When the stress of finals and packing up dorms and saying goodbye to friends are finally over, millions of college students now face the problem of how to spend their next three months before the next year of college begins. As each summer rolls around, many college students are off to their next adventure- a summer internship. Interning over the summer is no easy-breezy part-time high school job, it is a feat that often requires networking, recruiting, and application efforts that may even take up the majority of the school year.

With internships becoming more and more competitive, getting a spot at a big company or an innovative position has become more and more difficult and desirable for high-school and college age students. The effort of gaining an internship is not for naught, however, and is often coveted as personal, on-the-job experience that has a direct impact on future employment opportunities for many students.

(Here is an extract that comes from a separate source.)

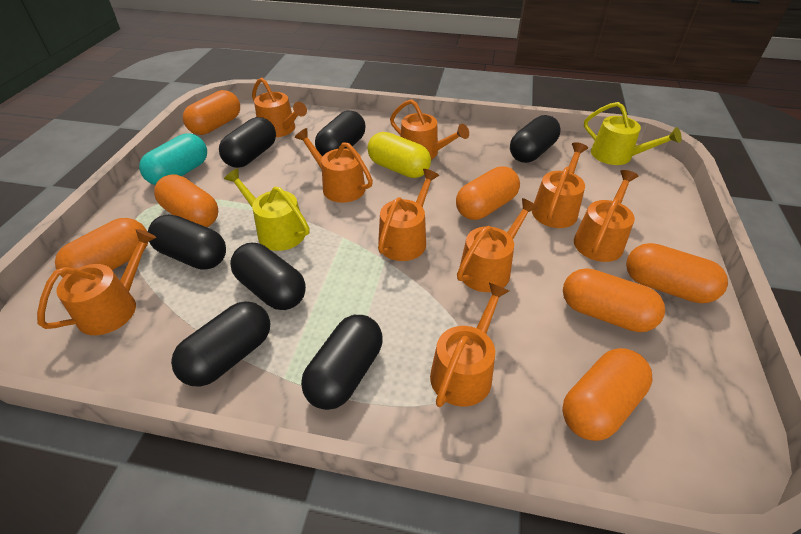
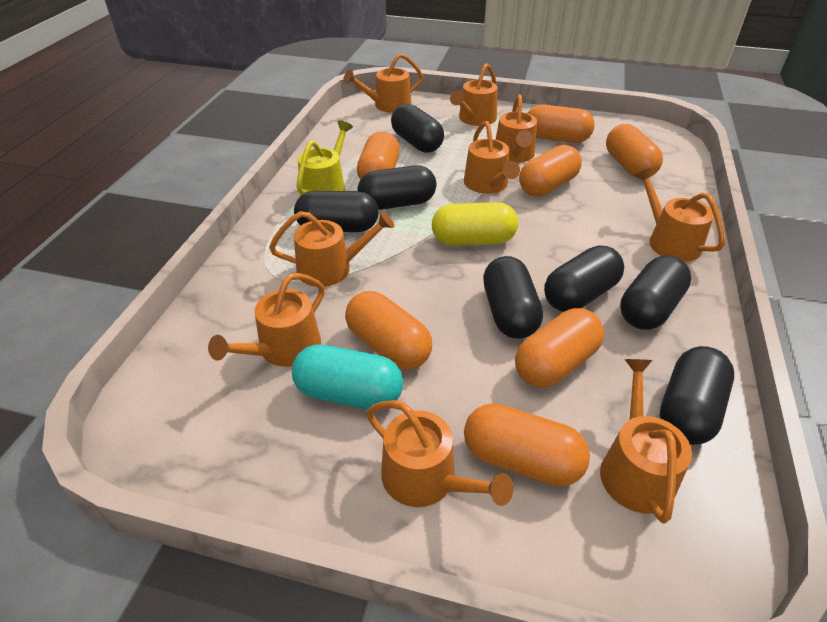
yellow watering can: 2 -> 1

Internships can mean hours and hours spent at desks, offices and meetings that are very different from the typical college student’s day. However, putting all the office work and responsibilities in the workplace aside, there is another major responsibility that many students don’t consider when starting an internship: the commute. Commutes can vary greatly in length, duration and execution, but serve as the quintessential “adult activity” that millions of people engage in every day.

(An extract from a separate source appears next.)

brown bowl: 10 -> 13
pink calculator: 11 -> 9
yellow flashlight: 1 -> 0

The average American commute is now estimated to be 26 minutes, increasing almost 20% from the previous length of 21.7 minutes in 1980. Since this measures only the commute to work, it is often doubled or tripled when you account total travel time, including the commute back home. With more and more Americans driving, traffic rates have increased in America, which is another factor in the lengthening of commutes. With the immense amount of time that is spent on commutes, many lament the “wasted potential” that people spend on commuting in their day, and efforts have been made to facilitate the shortening through advancements in traffic controls and transportation systems.

However, I have found that my hour and a half commute (which totals to 3 hours each day) traveling to and from my summer internship has been a personal place for me to think, read and reflect. Coming from such a fast-paced life at school with friends, activities, and responsibilities surrounding me almost 24/7, my daily commute has been a time for me to think, and has begun to change my view on alone time and reflection space.

As someone who is extremely extroverted and has a general dislike of being alone, my daily commute has begun to teach me the value of thinking through things and the productivity that comes from being alone. Through my daily commute, I have discovered new music genres, the general fascination of podcasts, new books that I love, and additionally the curious nature of people watching- I would say that my commute is not a waste of potential, but rather a catalyst for personal development.